I still work at the MOHAI library one afternoon a week. The library collection and staff moved to Georgetown last year, and I've only been to the new museum once since it opened in January. They did a great job on the new museum and we should go more often, but the South Lake Union area has endless construction and parking is hard.
On the other hand, the new MOHAI Resource Center is just a 10 minute drive and my work there is exactly the same. I do most of the research at home on my laptop, anyway. The ancient volunteer's computer at the library is usually busy, plus I'm attached to the exasperating Microsoft technology I learned in the 1990's.
The first two years at MOHAI I worked on collections dating from the 1962 Seattle World's Fair. I lost count of just how many, but we wrote at least 15 new finding aids. The photos, clippings, souvenirs, etc. had been tucked away at the museum since 1963, and other things trickled in over the years when someone cleaned out Auntie's closet and decided to donate her scrapbooks.
Anyway, this was part of MOHAI's preparation for the 50th anniversary of the World's Fair in 2012, and the research requests the library anticipated. It was fun to be a small part of it and the anniversary was a big deal in Seattle. After all that work it was gratifying to see random bits and pieces of those finding aids showing up in magazines and newspaper articles.

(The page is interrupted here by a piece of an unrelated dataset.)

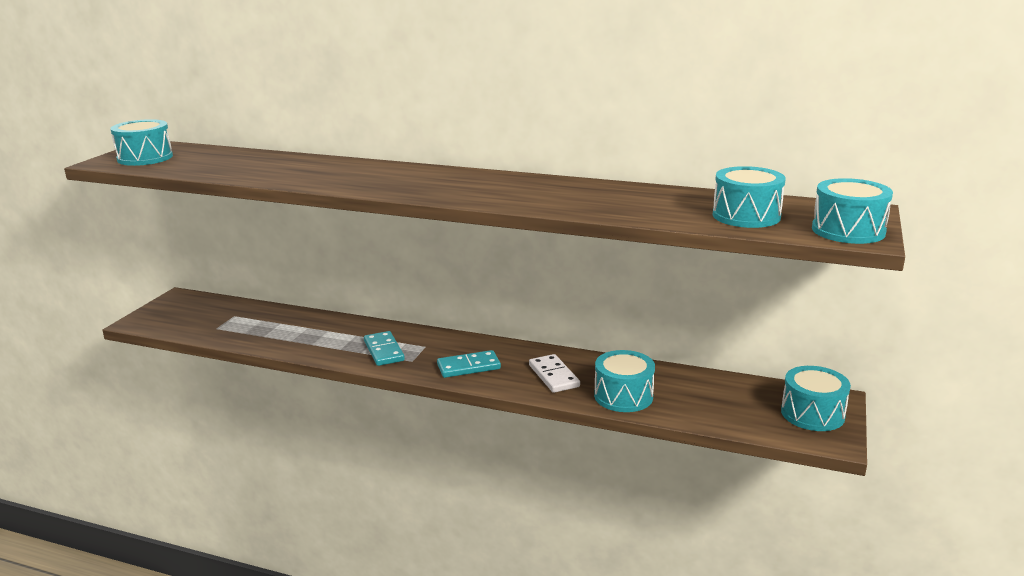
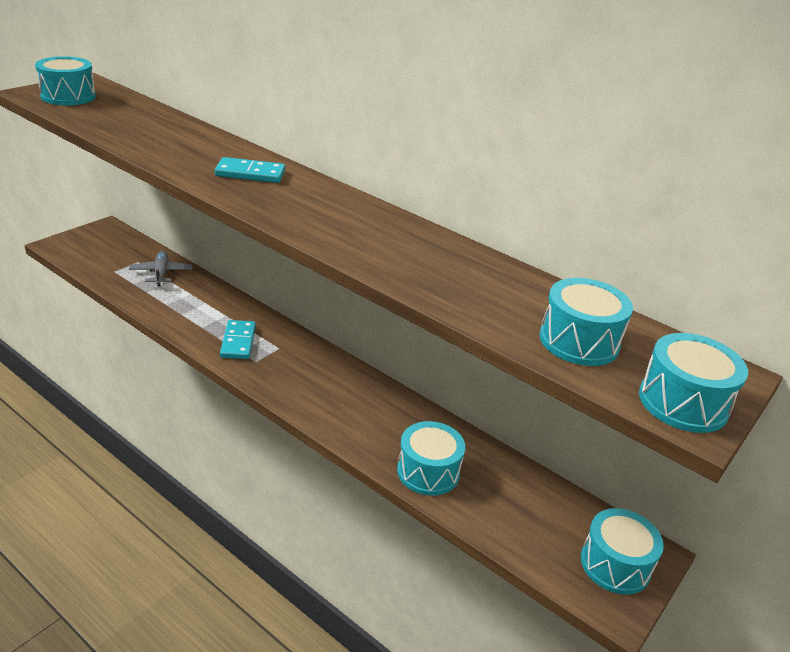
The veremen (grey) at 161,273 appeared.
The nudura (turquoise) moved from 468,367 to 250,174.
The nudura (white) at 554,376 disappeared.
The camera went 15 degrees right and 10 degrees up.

Since then, I'm on to more diverse subjects. Other volunteers come and go, but I love each new project the librarian gives me. It's detailed work, and I like taking my time to get it right. After all, those finding aids will still be "out there" long after I'm gone. The best part of the research is I learn all sorts esoteric things about NW history. Here's a few examples that give an idea of the variety of collections in MOHAI's archive.
This glamorous lady was Boeing's first female engineer. Bessie Hall Dempsey started out as a dancer and vaudeville performer.

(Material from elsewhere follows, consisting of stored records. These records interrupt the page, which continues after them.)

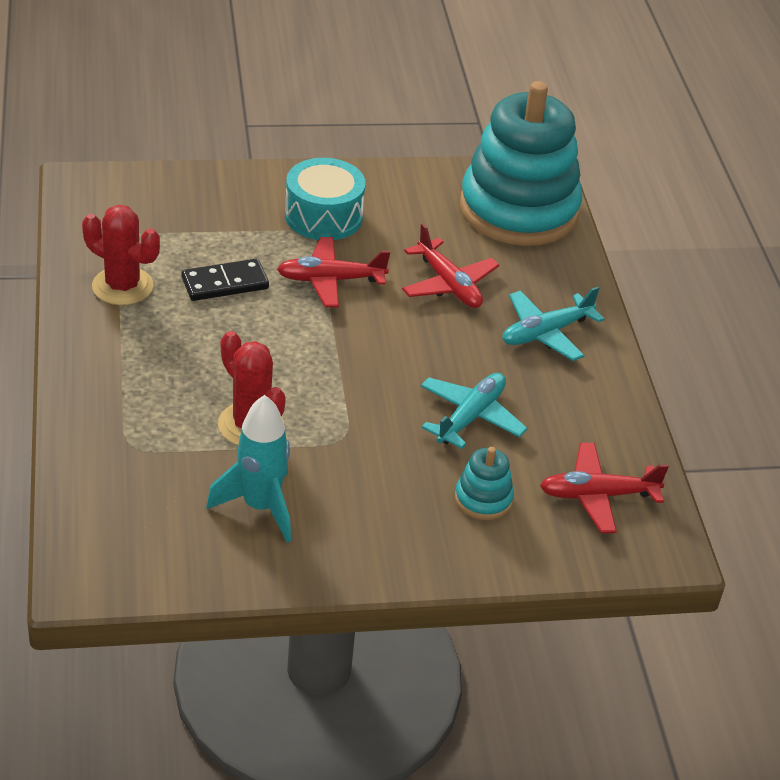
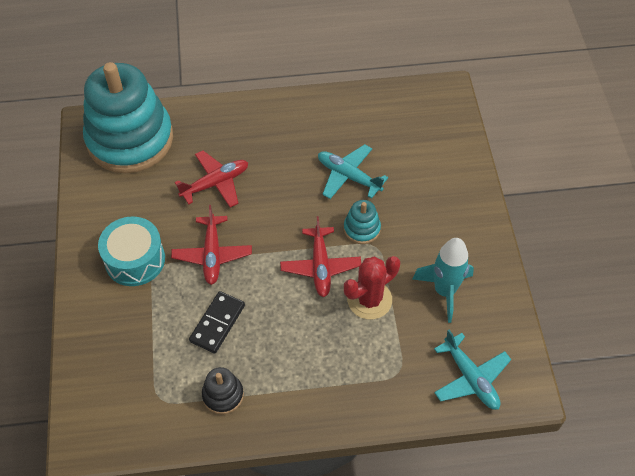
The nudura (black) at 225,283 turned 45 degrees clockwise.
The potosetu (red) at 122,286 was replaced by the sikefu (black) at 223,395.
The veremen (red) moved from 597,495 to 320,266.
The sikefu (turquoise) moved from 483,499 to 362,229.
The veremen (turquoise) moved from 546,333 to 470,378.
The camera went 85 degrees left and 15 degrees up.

Model Donna Rydberg epitomized high fashion in the 1960's, and John Easton was milliner to Seattle's society set.
In 1928, crews laid a telephone cable between Alki and Bainbridge Island. In 1 hour 36 minutes, the crew laid 16,010 feet of cable. Since the surveyed distance between the two points is approximately 16,000 feet, this indicated a nearly perfect submarine cable lay.
My last project was a collection of photos and records from the historic Malmo Plant Nursery. Yesterday, I started on a collection of photographs from the once famous (but now defunct) Rhodes Department store in downtown Seattle. And so on...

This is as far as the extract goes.